More than three years after his arrest, Army Private First Class Bradley Manning faces court martial on Monday, a military proceeding that has been widely criticized for its secretive nature.
Manning, a 25-year-old former intelligence analyst, pleaded guilty to several charges in February, but still faces 21 counts, the most serious of which is aiding the enemy. He has admitted releasing hundreds of thousands of secret government files to the whistle-blowing website WikiLeaks.
He has been held in military confinement since July 2010. The trial will be held at Fort Meade, Maryland.
As the trial unfolds in the US, the recipient of Manning’s purloined classified material and founder of WikiLeaks, Julian Assange, is ensnared in his own legal problems in Britain.
He has been holed up in the Ecuadoran Embassy in London since June 2012 after he exhausted his appeals against extradition to Sweden, where he is wanted on sex abuse allegations. Ecuador has granted Assange asylum, but in order to travel there he would have to cross British territory and could be seized and extradited.
In a pre-trial hearing on May 21, prosecutors dropped one of the counts against Manning, but said they would press ahead with the others. The decision reduced his potential prison sentence by eight years, but if he is convicted on the other counts, he could be sent away for more than 150 years.
The trial is expected to last up to 12 weeks and could involve hundreds of witnesses, including 24 who will testify in closed court, according to a ruling by the judge, Colonel Denise Lind.
The 24 witnesses include several ambassadors and military officers who possess classified information, according to Lind. She said closure was necessary to prevent “spillage” of government secrets and to protect overriding national security interests.
Lind’s ruling also ordered a transcript of the testimony be prepared and published after classified information is redacted.
Civil liberties groups have filed petitions seeking greater access to court records, but their efforts have largely been stymied.
A member of the team that raided Osama bin Laden’s compound in Pakistan in May 2011 could be among the witnesses to testify in closed court. Prosecutors identified the witness as a Department of Defence “operator” and said he might appear in light disguise and testify under a pseudonym.
He is expected to provide evidence that al-Qaeda founder Osama bin Laden saw the secret documents posted on WikiLeaks.
Prosecutors will have to prove beyond a reasonable doubt that Mannning had reason to believe the information he leaked — diplomatic cables, assessment files of detainees held at Guantanamo Bay, Cuba, and logs of military incident reports from Iraq and Afghanistan posted on WikiLeaks — could be used either to the detriment of the US or to the advantage of any foreign nation.

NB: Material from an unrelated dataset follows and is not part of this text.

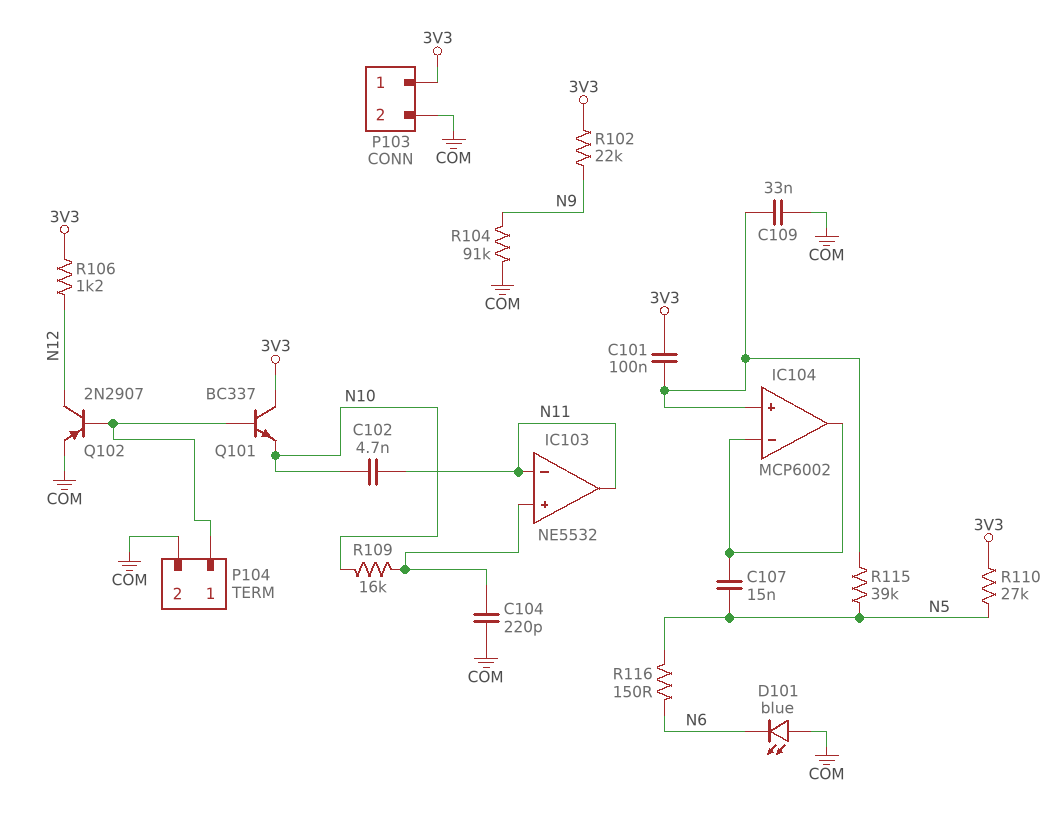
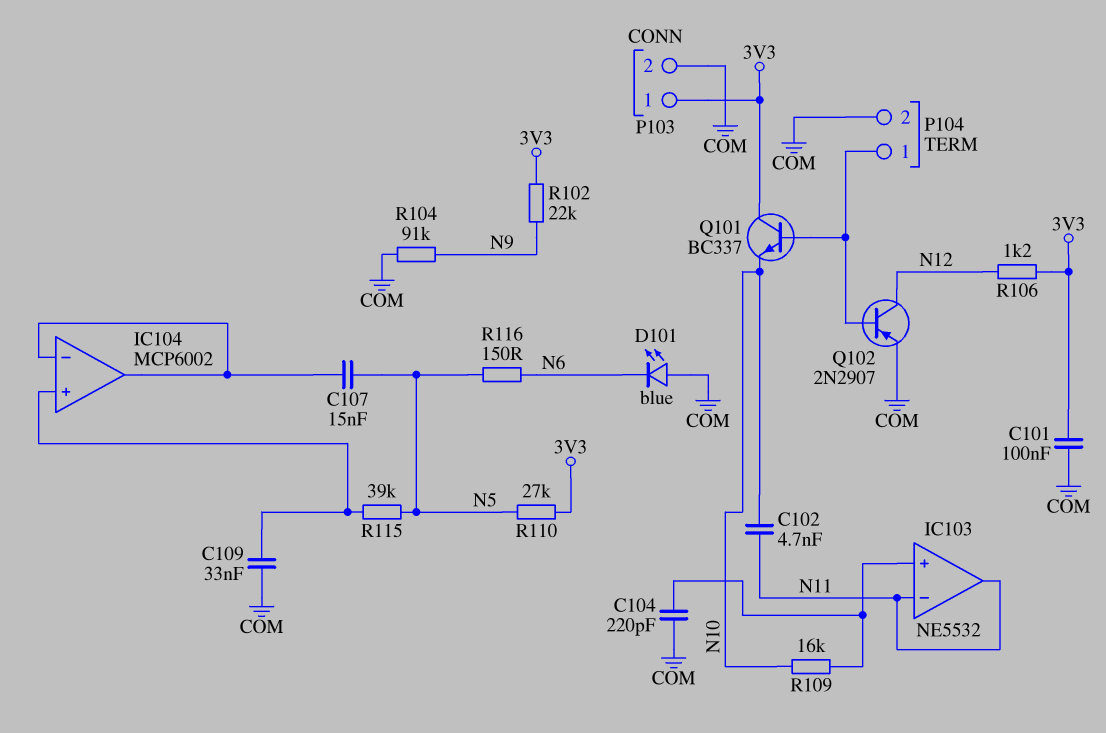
C101: 100nF (3V3, IC104/in+) -> 100nF (3V3, COM)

Manning has said he gave the classified documents to WikiLeaks to expose what he considered abuses by the US military in Iraq and Afghanistan. He said he thought carefully about the information he was releasing to ensure it would not cause harm.
Supporters of Manning have been active ahead of his court martial and plan a mass demonstration at Fort Meade on Saturday.
They say 1,000 people will descend on the military base to show their support for the whistle-blower. They will march, perform skits and offer other “creative visuals” to protest against his imprisonment.
Daniel Ellsberg, the whistle-blower in the Pentagon papers case that exposed the US military’s activities in Vietnam, is among the scheduled speakers.
They support Manning for exposing the true number of civilian casualties in Iraq and Afghanistan, US-sanctioned torture in Iraq, and a pattern of corporate influence on US foreign policy worldwide.
His supporters also point out that Manning was subjected to solitary confinement in a windowless cell for nine months early in his detention period in violation of international law. During that time he was allowed out once a day for a short period of time.
The bin-Laden evidence was picked up in the May 2011 US raid that killed the al-Qaeda leader in his Pakistan compound. The digital media seized there included a letter from bin Laden asking an al-Qaeda operative to gather Department of Defence material posted to WikiLeaks.